The largest empowerment drive for PWDs till now, the initiative seeks to distribute assistive devices free of cost including manual, electric and motorised wheelchairs, tricycles, walking aids, mobile toilet chairs, joystick-controlled chairs, hearing aids and artificial limbs, etc. The programme has also identified significant gaps to account for.
Like in the past, PWDs have been excluded from exercising their democratic right to vote, owing to inaccessible infrastructure in polling stations. They face increasing difficulty in securing stable jobs, as organisations lack the appropriate training required to facilitate auditory and visual impairments. And they have been socially barred from public spaces due to lack of mobility accommodations.
So, while things look good on paper, what remains to be seen is whether the plan will be translated into action. The issue of lack of accessibility in the country has been acknowledged multiple times before, with supporting acts and policies, but substantial implementation is yet to be seen.

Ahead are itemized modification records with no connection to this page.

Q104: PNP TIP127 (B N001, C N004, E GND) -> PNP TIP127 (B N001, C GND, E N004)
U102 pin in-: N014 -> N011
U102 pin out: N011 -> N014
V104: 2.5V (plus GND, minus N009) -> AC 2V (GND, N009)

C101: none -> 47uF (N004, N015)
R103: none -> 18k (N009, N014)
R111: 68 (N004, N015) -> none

For instance, the Punjab Empowerment of Persons with Disabilities Act, 2022 calls for modification of all new and existing infrastructure and vehicles to allow PWDs ease of access in public facilities, public transport and roads. While the act was introduced with much vigour, it lacked adequate monitoring and implementation that would meaningfully benefit a large population and help them fulfil their potential.
The government needs to ensure that this Rs1 billion promise — aimed at driving nationwide change towards more inclusive and equitable values — is implemented in letter and spirit.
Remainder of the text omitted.